We both laughed, writing it off to paranoia. So we parked and climbed onto the boat. Simultaneously, a US Customs agent came
up the steps from the main cabin and pointed a gun at us. “Stop right there. You’re under arrest.”

Apparently, someone aboard the
Mayan
had been smoking dope. A person in the next boat had smelled it and called law enforcement. So big deal, they’d found a couple of roaches on the boat, but we hadn’t been there in a week or so. The cop didn’t want to hear it. He was only interested in making a bust. The way I saw it, he had no right to do that and I gave him an earful, a real bunch of shit. In my English way, I said, “This is not good manners. Why are you treating my friend like this?” I grew outraged at the way he treated Croz like a criminal. In retrospect, he
was
a criminal, but the way it went down wasn’t right—and I said so. Why
I
didn’t get arrested, I have no idea. But they took David off the boat in handcuffs.

Incredibly, they didn’t find David’s stash in the shoulder bag. He just casually hung it over a chair and everyone forgot about searching it. Lucky thing, too, because inside the bag was plenty of incriminating evidence. In any case,
Elliot Roberts was called and Croz was bailed out, costing him a cool twenty-five grand to a lawyer to avoid a jail sentence.

But the allure of drugs was beginning to take its toll. When Croz and I did our acoustic gig at
Carnegie Hall, an incident with dope cost us a powerful ally. For some reason, David didn’t want to travel with his stash. Instead, he had given an envelope filled with dope to Reine Stewart, one of the wonderful, beautiful naked women who were always around David. Croz learned that
David Geffen was on his way to New York and insisted that Geffen bring it with him before we did the show. Geffen, of course, refused. He didn’t do that kind of shit, it was the last thing in the world he’d be involved with. Croz went ballistic. He told Geffen that if he didn’t bring the grass to New York, we weren’t going on that night, so begrudgingly Geffen relented. He put the envelope in his briefcase, got stopped at LAX, the envelope was found, and Geffen was promptly arrested and taken to jail. On Yom Kippur, of all nights. Even with that,
Geffen managed to make bail and get to New York in time for our concert.
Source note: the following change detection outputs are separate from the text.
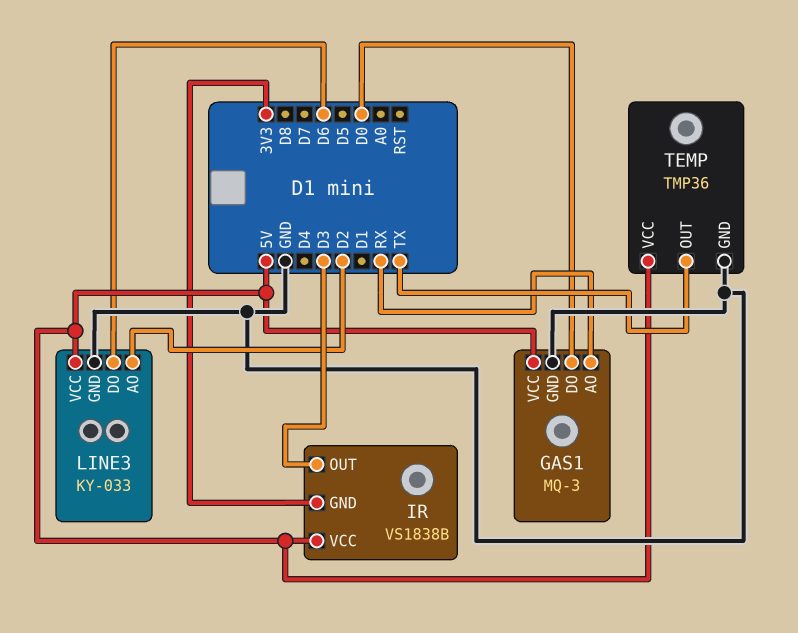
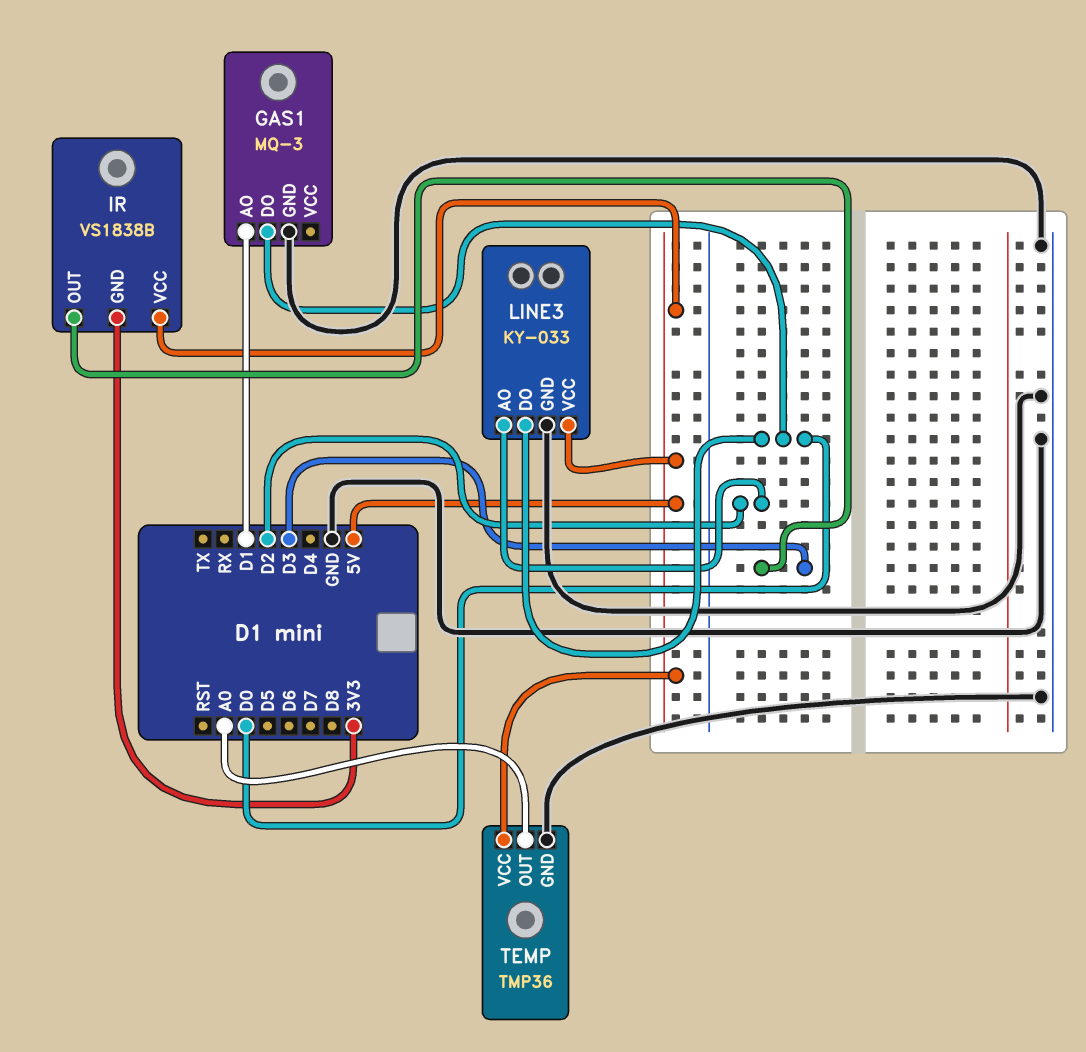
GAS1 pin AO: RX -> D1
GAS1 pin VCC: 5V -> none
LINE3 pin DO: D6 -> D0
TEMP pin OUT: TX -> A0

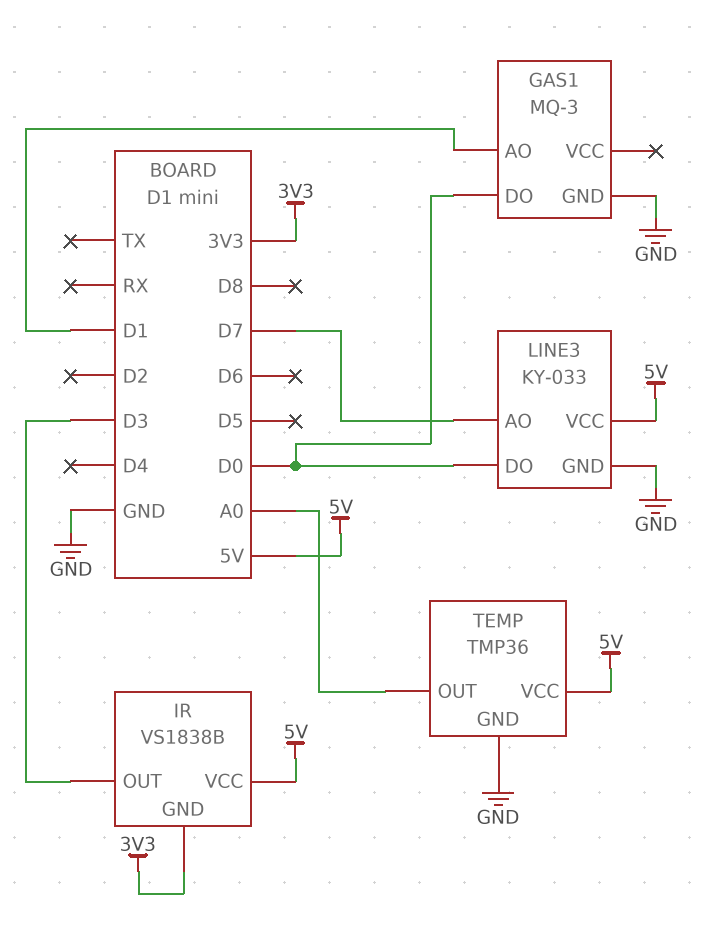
LINE3 pin AO: D2 -> D7

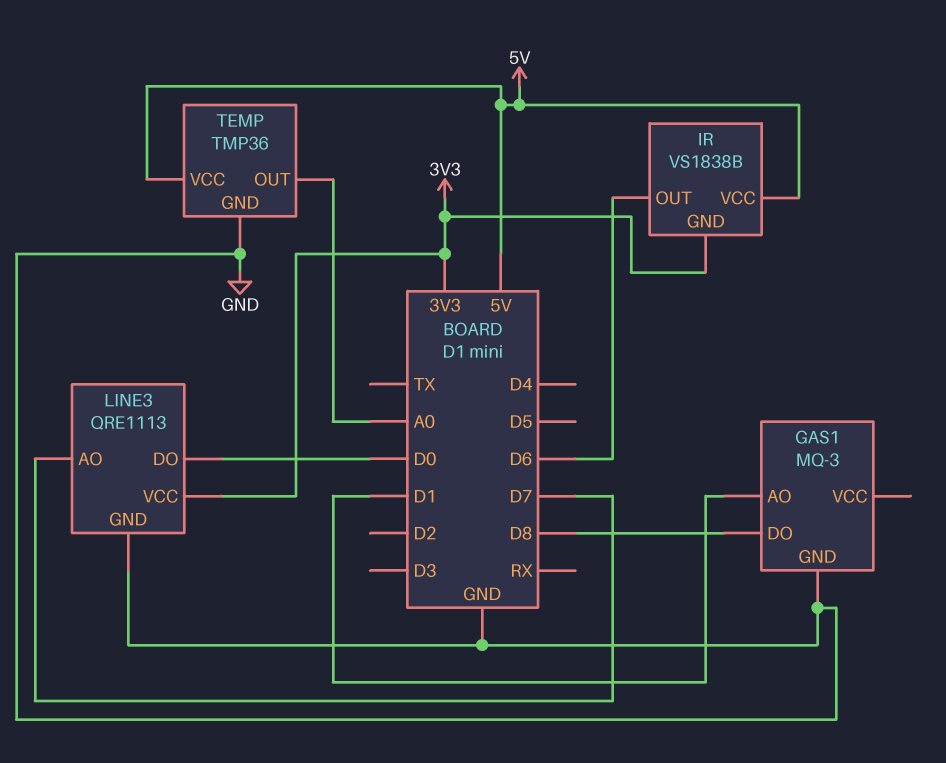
GAS1 pin DO: D0 -> D8
IR pin OUT: D3 -> D6
LINE3: KY-033 -> QRE1113
LINE3 pin VCC: 5V -> 3V3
He actually showed up at our hotel before we went on, at which point Croz demanded the dope. Geffen couldn’t believe his ears. “I was arrested and put in jail!” he explained, completely exasperated. “I don’t have it.” Croz was apoplectic. “I’m gonna fucking kill you!” he screamed. It was a standoff, but Geffen eventually had the last word. He figured that handling us was a nightmare and promptly ditched us and all his other rock ’n’ roll clients, dissolving his management business.

I once again realized the power of drugs and excess.

Another potent drug was CSNY, one whose habit I just couldn’t kick. No matter how much bullshit had gone down between us, making music with that gang was too much of a temptation to resist. So when a tour was proposed for the summer of 1974, I was in. We all were, and then some.

The idea was
Bill Graham’s. He’d already put out feelers to national promoters and convinced Elliot that we could fill arenas and stadiums—about thirty-five of them, in fact—the first tour ever of that magnitude. Nothing under twenty thousand seats, with many topping fifty and eighty thousand strong, and one, the Ontario Motor Speedway, in California, clocking in at two hundred thousand. The Beatles had played Shea Stadium and the Stones had done some isolated big dates, but at that point it was unheard of that a rock band could put that many people in a facility to hear music, night after night, for two and a half months.

Things hadn’t ended great between us in Hawaii, but—
so what
? We’d make it work. We knew there was a lot of money to be made. We hadn’t been out on the road for a while and all of us had expensive lifestyles. The financial incentive was definitely there. And, in that respect, I have to say we sold out. Generally, we liked to play small venues, where you could see the audience’s eyes, gauge their body language to know if they were connecting with you. But that’s too difficult with fifty thousand people. So we did it for the money.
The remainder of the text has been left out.